As broadcasting took off in the 1930s the former roller skating palace was acquired by the BBC and became home to the BBC Symphony Orchestra. It was also famously home to John Peel’s Radio 1 Peel Sessions and the Radiophonic Workshop, whose experimental music and sound featured in early series of Doctor Who.

19

Westminster Academy

The school was created, along with nearby Paddington Academy, following the closure of North Westminster Community School. They moved into their purpose-built premises in 2007, designed by architects Allford Hall Monaghan Morris. In 2018, students at the school had 78 different nationalities and spoke 75 different languages, including Arabic, Bengali, Albanian, Somali and Portuguese.

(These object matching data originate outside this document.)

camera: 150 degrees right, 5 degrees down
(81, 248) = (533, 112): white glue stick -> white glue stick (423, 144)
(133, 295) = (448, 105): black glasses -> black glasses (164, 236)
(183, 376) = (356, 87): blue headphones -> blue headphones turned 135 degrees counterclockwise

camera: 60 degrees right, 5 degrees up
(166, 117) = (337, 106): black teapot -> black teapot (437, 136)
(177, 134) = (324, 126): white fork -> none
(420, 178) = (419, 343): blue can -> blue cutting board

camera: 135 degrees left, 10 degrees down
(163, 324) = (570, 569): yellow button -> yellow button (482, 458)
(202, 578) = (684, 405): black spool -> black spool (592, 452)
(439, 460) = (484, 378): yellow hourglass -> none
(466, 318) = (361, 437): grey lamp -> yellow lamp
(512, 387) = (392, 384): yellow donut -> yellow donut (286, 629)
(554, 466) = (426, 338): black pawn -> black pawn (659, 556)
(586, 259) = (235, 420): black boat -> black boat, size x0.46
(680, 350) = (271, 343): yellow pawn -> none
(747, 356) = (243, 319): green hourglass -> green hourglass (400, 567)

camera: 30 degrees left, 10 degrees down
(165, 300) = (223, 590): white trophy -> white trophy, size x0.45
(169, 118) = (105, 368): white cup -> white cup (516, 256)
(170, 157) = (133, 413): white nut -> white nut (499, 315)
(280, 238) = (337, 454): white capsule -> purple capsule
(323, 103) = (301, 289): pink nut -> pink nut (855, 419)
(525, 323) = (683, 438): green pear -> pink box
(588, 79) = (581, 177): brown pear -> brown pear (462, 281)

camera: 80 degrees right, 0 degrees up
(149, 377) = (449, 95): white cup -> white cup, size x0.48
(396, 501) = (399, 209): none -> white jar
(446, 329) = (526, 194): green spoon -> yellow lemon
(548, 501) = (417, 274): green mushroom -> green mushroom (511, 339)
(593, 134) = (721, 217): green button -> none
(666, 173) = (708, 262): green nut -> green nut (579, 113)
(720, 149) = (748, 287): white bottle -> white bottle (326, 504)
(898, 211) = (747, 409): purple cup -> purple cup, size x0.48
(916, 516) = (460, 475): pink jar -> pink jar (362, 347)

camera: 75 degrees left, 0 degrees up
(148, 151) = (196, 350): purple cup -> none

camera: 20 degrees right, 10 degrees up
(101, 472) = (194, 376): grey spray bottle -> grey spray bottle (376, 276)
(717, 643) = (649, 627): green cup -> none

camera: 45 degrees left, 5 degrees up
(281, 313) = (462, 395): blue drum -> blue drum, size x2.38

Grand Junction Heritage Pioneer Volunteer Group

Volunteers have been instrumental in exploring and unlocking stories and sources to bring North Paddington’s heritage to life.

Beginning in 2017, Grand Junction’s Heritage Pioneers have undertaken thorough historical research, conducted in-depth oral history interviews, and created a diverse range of interpretative resources which provide fresh insight into the past, and explore indications of continuity and change.

This research has since informed the development of two volunteer-led heritage tours of St Mary Magdalene’s, and will guide the curation of themed exhibitions which celebrate the area’s rich narrative.

“It is most necessary to avoid rusticity in any way, whether in material, design, or execution.”